Advice needed for drawing many quads

Hi, I’m working on an engine for a game. My first time doing 3D. I’m currently working on a user interface, essentially its a bunch of quads.

I’m measuring the time a frame, or one game loop, takes as well as the fps. I’m also measuring the fps via fraps. I’m getting a fps of about 600, where fraps is measuring 56. If I remove my draw calls, fraps bounces up to 80. So I’ve deduced that when I send draw commands to the gpu it does it whenever so that the rest of my program can continue.

I want to get the fraps fps up to 80. Which I believe is my limit due to the refresh rate on my monitor.

Currently I draw each quad, of about 100, with a single glDrawElements call. In between some calls updates are made to glScissor because some elements are contained within other elements, so the bounds of the parent element are set in glScissor.

Other than that quads have a position and dimensions as well as the region of a shared texture which it will be textured with.

What would be the fastest way to draw x number of textured quads, but also keeping the glScissor aspect?

I thought about drawing the same quad repeatedly with glDrawElementsInstanced and use an instanced vertex array attribute, the attribute or attributes holding positions, uv coords. But then I’d need something else for the glScissor effect, or would it be best to do the scissoring manually on the cpu? If not, what’s the fastest way to get it to gpu?

Texture buffer object? Uniform array?

Basically, I’ve determined that the bottle neck isn’t on the client side, it’s on the GPU side; so I figured I’m sending the data to the GPU in a sub-optimal way. I want to know the most optimal way.

I thought about loading a Texture Buffer with the position, dimensions and the texture region as well as the glScissor dimensions all for the vertex / frag shaders to handle; but doing this requires updating a buffer; so wouldn’t it be the same just updating instanced vertex buffers anyway? Rather than computing it all and adjusting vertices on the vertex shader I could do it on the CPU and just have the position as a instance array; or just update a bigass VBO? (I think the glScissor aspect would definitely need to go on Fragment side though?)

Am I right to assume that the issue is that I’m making 100 draw requests when I should just make 1?

The fastest way would be to drop the glScissor calls so that you can do it all in one draw call.

You can either update the vertex data for each quad so that it’s already clipped to its parent, or you could attach the scissor rectangle as a (flat-shaded) vertex attribute and perform the clipping in one of the shaders.
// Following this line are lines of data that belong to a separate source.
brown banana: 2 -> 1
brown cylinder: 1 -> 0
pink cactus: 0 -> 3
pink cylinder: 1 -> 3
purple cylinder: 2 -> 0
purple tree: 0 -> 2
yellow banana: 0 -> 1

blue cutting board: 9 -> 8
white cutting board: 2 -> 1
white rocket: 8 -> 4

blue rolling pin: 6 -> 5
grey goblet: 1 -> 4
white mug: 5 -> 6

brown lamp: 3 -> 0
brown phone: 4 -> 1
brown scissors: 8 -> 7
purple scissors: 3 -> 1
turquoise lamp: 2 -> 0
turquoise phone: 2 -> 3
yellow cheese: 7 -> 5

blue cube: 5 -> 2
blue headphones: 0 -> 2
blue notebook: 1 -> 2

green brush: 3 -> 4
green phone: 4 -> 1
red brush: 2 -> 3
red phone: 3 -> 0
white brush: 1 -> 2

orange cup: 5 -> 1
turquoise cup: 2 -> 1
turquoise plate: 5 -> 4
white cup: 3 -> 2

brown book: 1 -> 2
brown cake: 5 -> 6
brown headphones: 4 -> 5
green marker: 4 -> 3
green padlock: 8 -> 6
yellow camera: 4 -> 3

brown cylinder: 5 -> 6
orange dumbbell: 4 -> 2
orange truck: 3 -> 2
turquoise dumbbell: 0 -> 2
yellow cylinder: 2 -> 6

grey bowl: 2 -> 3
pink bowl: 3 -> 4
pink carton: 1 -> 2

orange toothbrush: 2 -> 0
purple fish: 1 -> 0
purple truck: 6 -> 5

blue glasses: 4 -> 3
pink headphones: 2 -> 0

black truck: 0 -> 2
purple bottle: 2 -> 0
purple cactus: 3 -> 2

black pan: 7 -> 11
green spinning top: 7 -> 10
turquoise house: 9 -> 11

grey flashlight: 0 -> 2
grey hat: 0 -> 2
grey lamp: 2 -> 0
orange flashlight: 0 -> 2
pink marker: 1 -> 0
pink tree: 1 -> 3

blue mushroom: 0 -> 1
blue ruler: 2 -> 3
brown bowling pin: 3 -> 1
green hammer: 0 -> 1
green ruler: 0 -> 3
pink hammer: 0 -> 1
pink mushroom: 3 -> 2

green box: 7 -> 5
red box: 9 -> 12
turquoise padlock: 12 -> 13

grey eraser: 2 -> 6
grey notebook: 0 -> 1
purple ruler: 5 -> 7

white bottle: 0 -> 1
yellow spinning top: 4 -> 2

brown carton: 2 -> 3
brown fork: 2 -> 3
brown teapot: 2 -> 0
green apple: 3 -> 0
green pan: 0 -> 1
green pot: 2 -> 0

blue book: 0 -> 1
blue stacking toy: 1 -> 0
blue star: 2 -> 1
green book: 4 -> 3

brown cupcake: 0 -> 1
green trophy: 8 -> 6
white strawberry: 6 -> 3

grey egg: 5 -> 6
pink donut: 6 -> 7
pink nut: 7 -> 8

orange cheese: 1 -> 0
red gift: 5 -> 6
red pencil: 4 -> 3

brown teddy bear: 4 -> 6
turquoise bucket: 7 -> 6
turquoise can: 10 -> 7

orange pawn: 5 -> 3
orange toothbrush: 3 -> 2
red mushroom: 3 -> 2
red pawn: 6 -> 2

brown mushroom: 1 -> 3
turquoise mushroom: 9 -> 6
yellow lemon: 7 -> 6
The easiest approach would be to have the fragment shader perform the scissor test and execute “discard” if it fails. Implementing it in the vertex shader may be more efficient, but each vertex would need enough information to be able to calculate the clipped texture coordinates. Instanced rendering would probably help here.

Probably. Once you fix that, you’ll probably find that you don’t need to worry about any other optimisations; 100 quads is such a trivial workload that you can just use whichever approach is most convenient for the client side.

Assuming that these quads are basically sprites, that’s likely to be per-instance attributes containing origin+size, texture origin+size, clip rectangle, and any other per-sprite data. The only per-vertex data would be the vertex position in quad space (i.e. from 0,0 to 1,1). Then you only need to update one attribute to move a sprite rather than four.

Small nitpick: vertex attributes are not flat-shaded, only varyings can be flat-shaded.

Another way to implement clipping of primitives is to use (drumroll) vertex clipping. Just write the four signed distances between the current vertex coord and the scissor rectangle sides into gl_ClipDistance and you don’t need instancing or texture coord calculations, vertex clipping will do all this for you.

Implementing it in the vertex shader may be more efficient, but each vertex would need enough information to be able to calculate the clipped texture coordinates.

More efficient, possibly, but there are significant problems here. You’d effectively be doing clipping rather than scissoring. And Vertex Shaders are kinda bad at that. Especially if all the vertices of a quad are outside of the clip rectangle. This is even worse if you have a rotated quad, since now you have to find some way for a VS to be able to discard or hide a triangle.